Pourtant, cette artificialisation des processus naturels révèle ses propres paradoxes. En dirigeant l’attention — et la lumière — vers certaines colonies de champignons identifiées comme prioritaires, le dispositif perturbe l’équilibre global de l’écosystème : les autres champignons, attirés par la source lumineuse, tendent à croître dans une direction qui déséquilibre la dynamique initiale. Ce phénomène met en évidence la manière dont l’intervention technologique peut générer des effets secondaires inattendus, amplifiant parfois les inégalités d’accès aux ressources au sein même du vivant non humain.
La coexistence d’organismes vivants et d’entités techniques dans ZOE interroge profondément la notion de care. Celui-ci n’est plus le privilège d’un agent humain, ni même d’une conscience intentionnelle, mais devient une propriété distribuée d’un système hybride. Le soin est ici délégué à la machine, programmée pour « prendre soin » du reishi en ajustant la lumière selon ses besoins physiologiques. Pourtant, ce care automatisé révèle ses paradoxes : en modulant les apports lumineux, le système robotique provoque une forme de compétition entre les réseaux fongiques, chacun luttant pour capter la ressource précieuse que constitue la lumière. Cette dynamique introduit une tension écosystémique, où le soin dispensé à certains agents se fait au détriment d’autres, redistribuant les rapports de pouvoir et d’accès au sein du milieu vivant.
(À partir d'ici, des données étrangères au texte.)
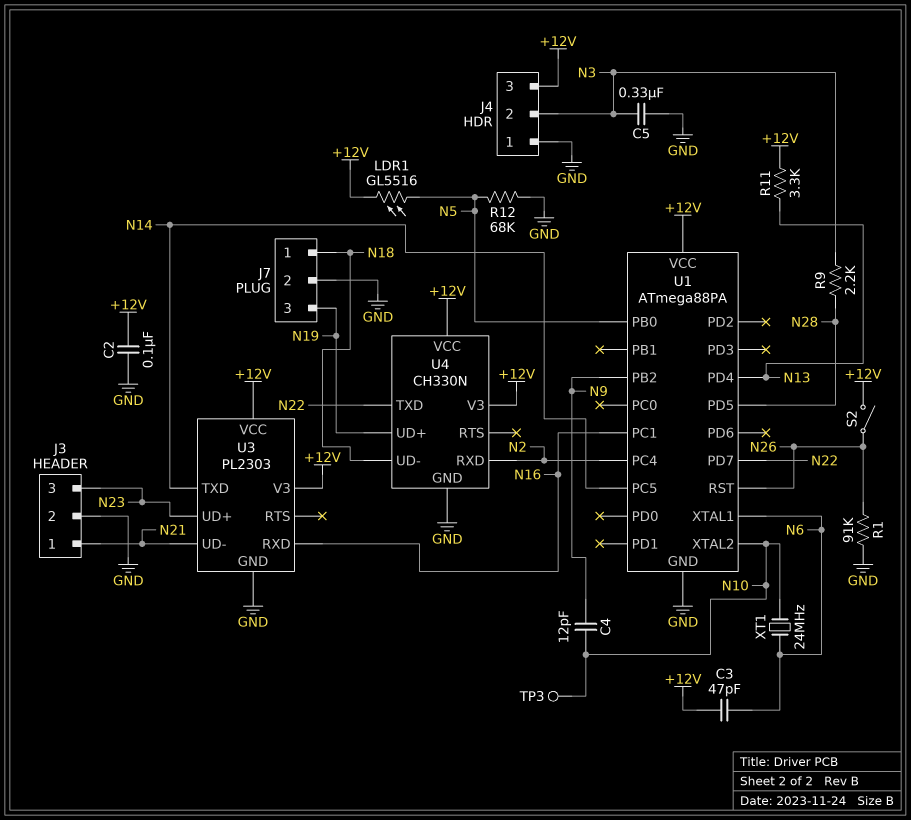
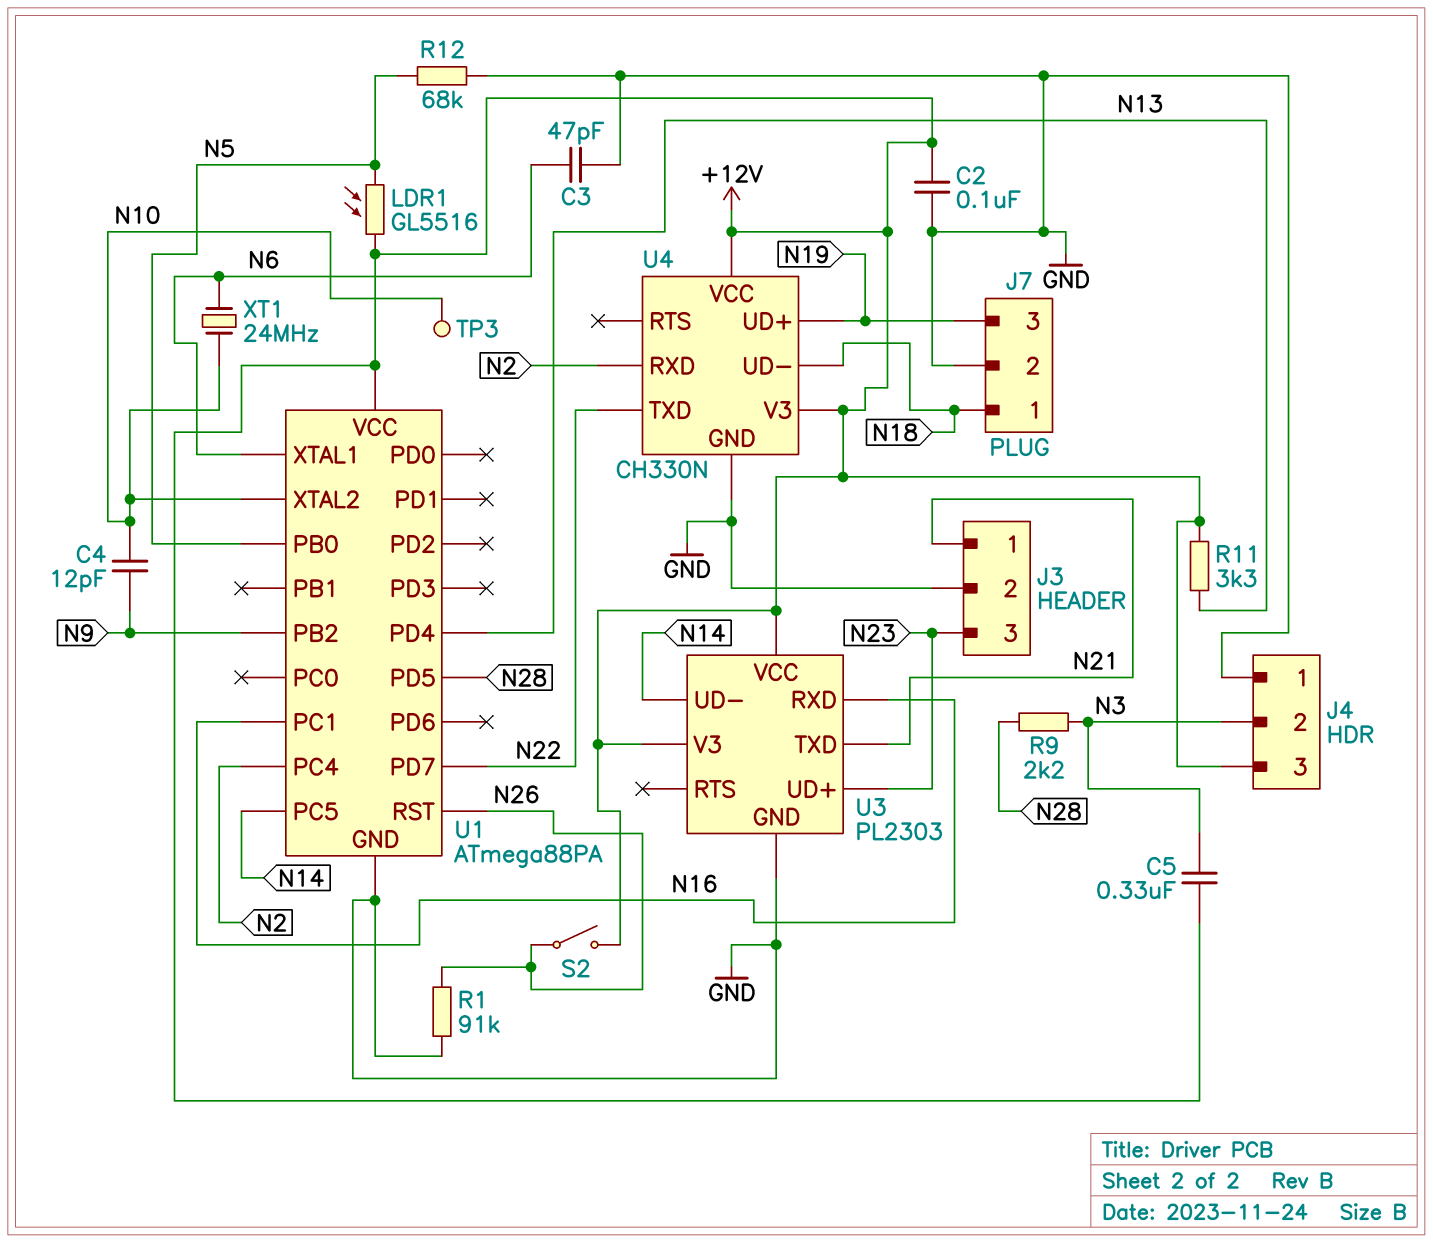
C3: 47pF (+12V, N6) -> 47pF (GND, N6)
C5: 330nF (GND, N3) -> 330nF (+12V, N3)
U3 pin TXD: N14 -> N21
U3 pin UD-: N21 -> N14

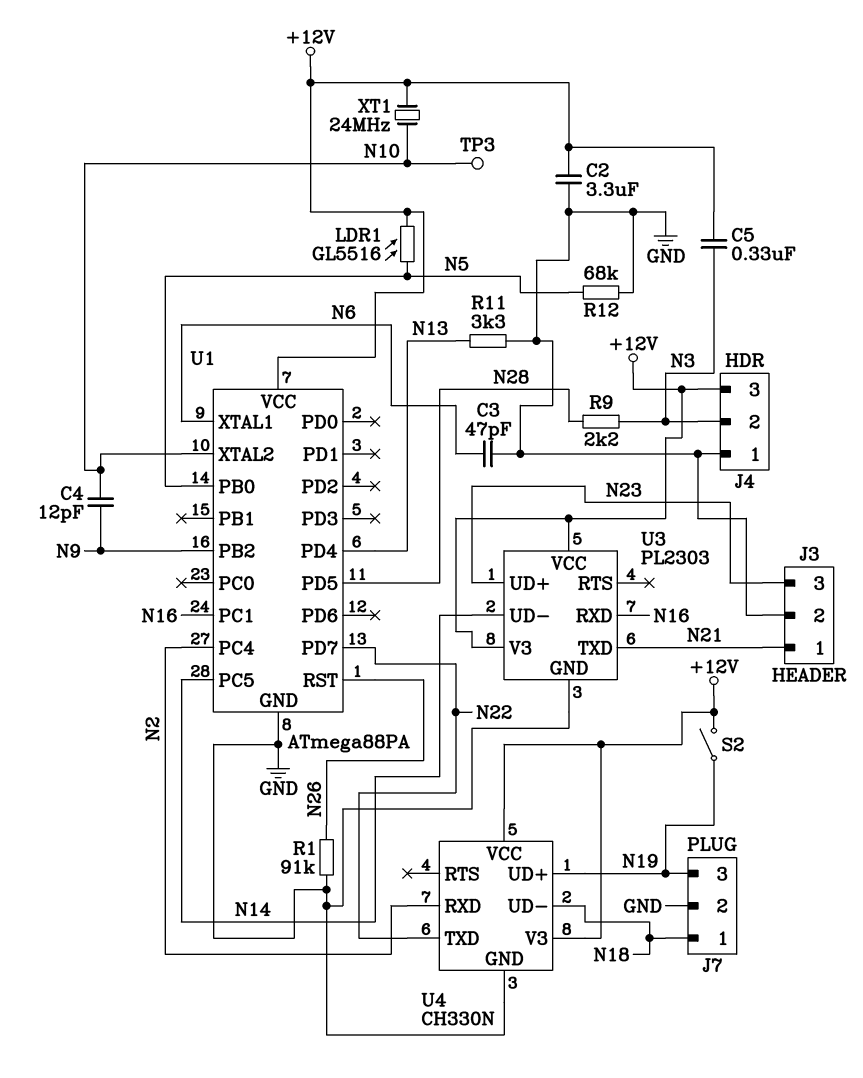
C2: 100nF (+12V, GND) -> 3.3uF (+12V, GND)
R11: 3.3k (+12V, N13) -> 3.3k (GND, N13)
S2: switch (+12V, N26) -> switch (+12V, N19)
XT1: 24MHz (N6, N10) -> 24MHz (+12V, N10)

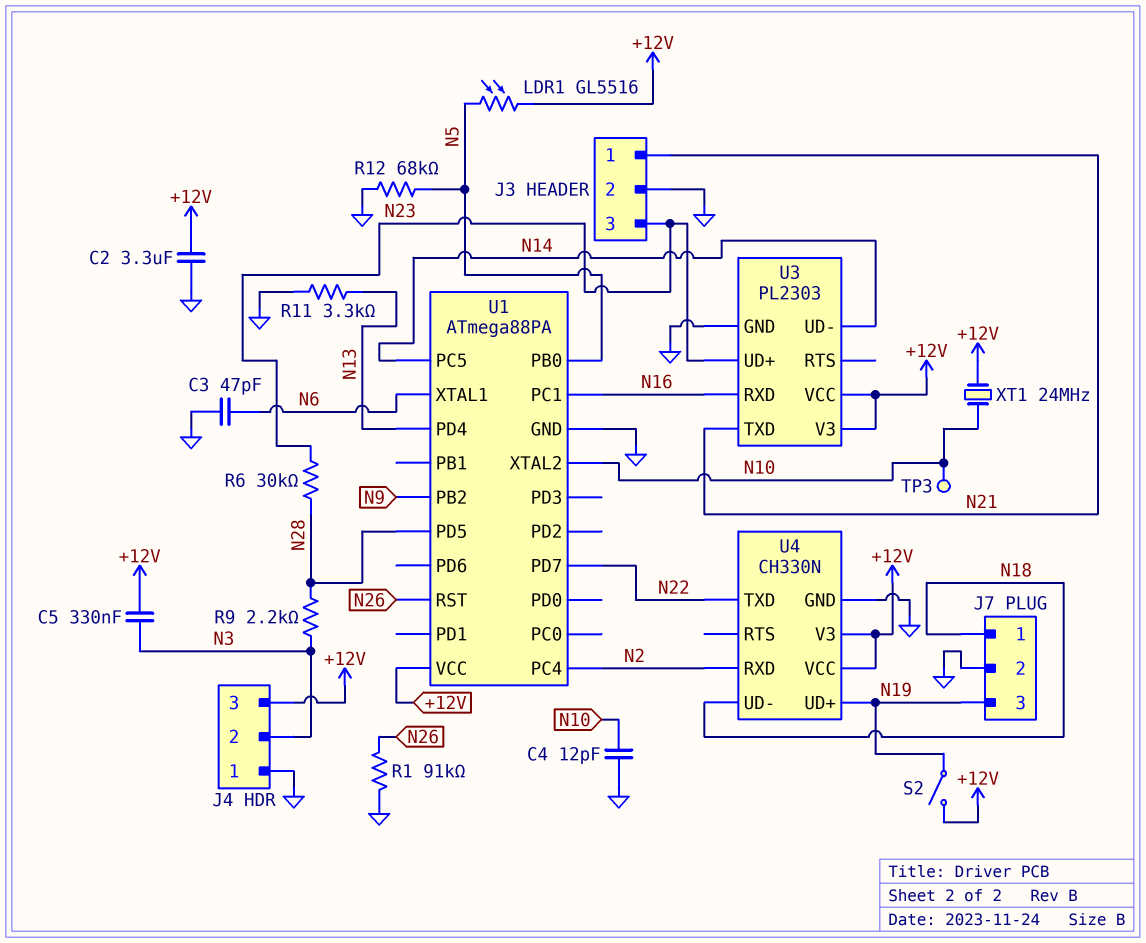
C4: 12pF (N9, N10) -> 12pF (GND, N10)
R6: none -> 30k (N23, N28)

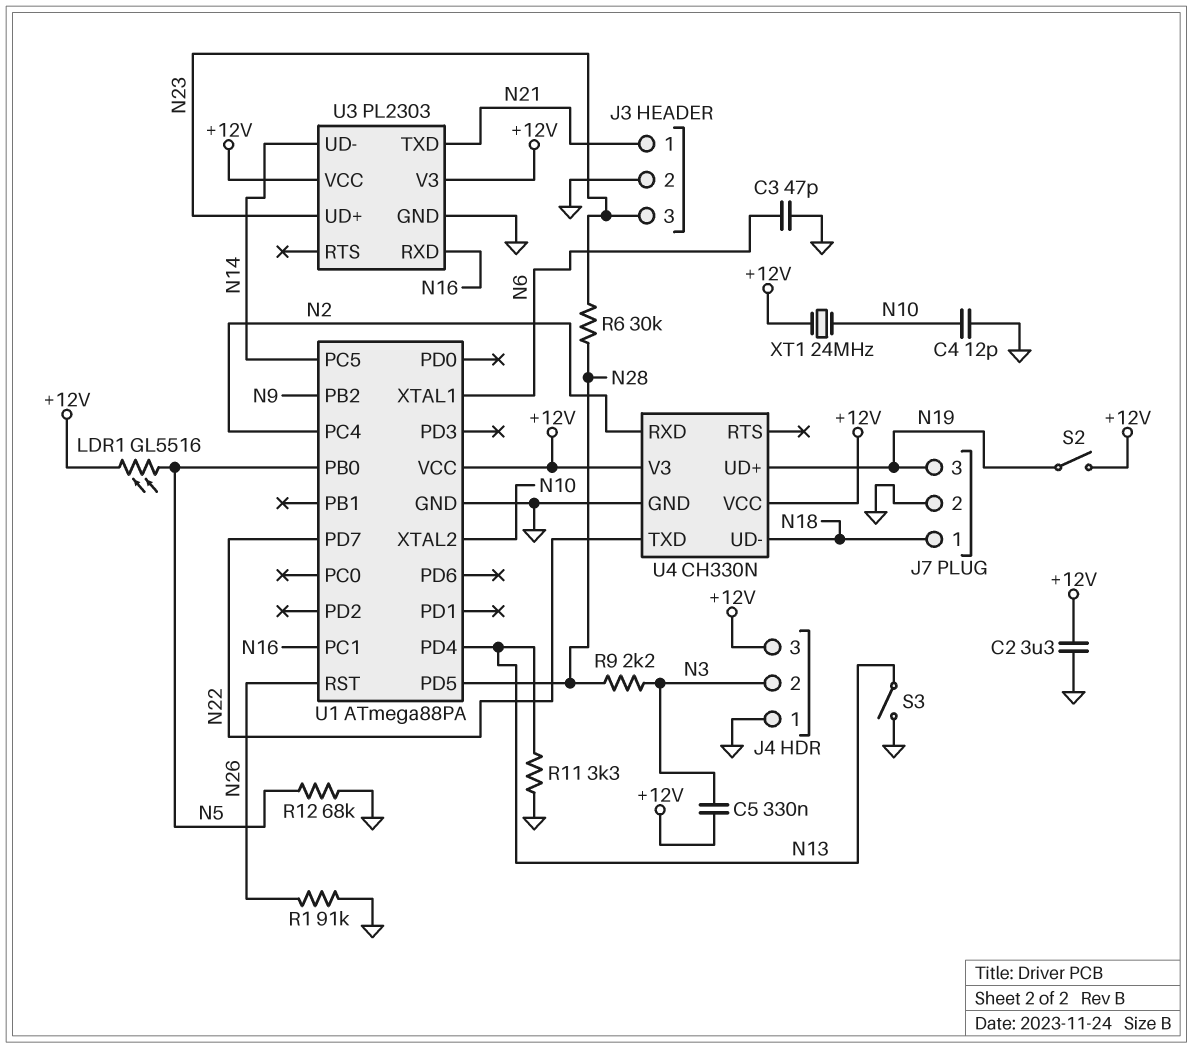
S3: none -> switch (GND, N13)
TP3: test point (N10) -> none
Ce constat invite à réinterroger le concept de care dans une perspective posthumaine, en tenant compte de ses implications politiques et économiques. Maria Puig de la Bellacasa rappelle que si l’on considère le care uniquement sous l’angle des affects, on risque d’en évacuer la charge politique inhérente à ces pratiques. Le soin est un travail, historiquement associé à des formes d’exploitation matérielle et humaine, notamment dans les sociétés capitalistes où il a souvent été relégué à des classes ou des groupes marginalisés (de la Bellacasa, 2017). La chercheure propose ainsi de penser le care à travers la tension non résolue entre ses dimensions affectives et ses dimensions structurelles, en soulignant : "Instead of focusing on the affective sides of care (love and affection, for instance), or on care as work of maintenance, staying with the unsolved tensions and relations between these dimensions helps us to keep close to the ambivalent terrains of care. There are situations when care work involves a removal of the affective—we ask, then, why would a paid care worker have to involve affection in her work? This is crucial because we have to consider how care can turn into moral pressure for workers who might rightfully want to preserve their affective engagement from exploitations of waged labor" (de la Bellacasa, 2017 : 6).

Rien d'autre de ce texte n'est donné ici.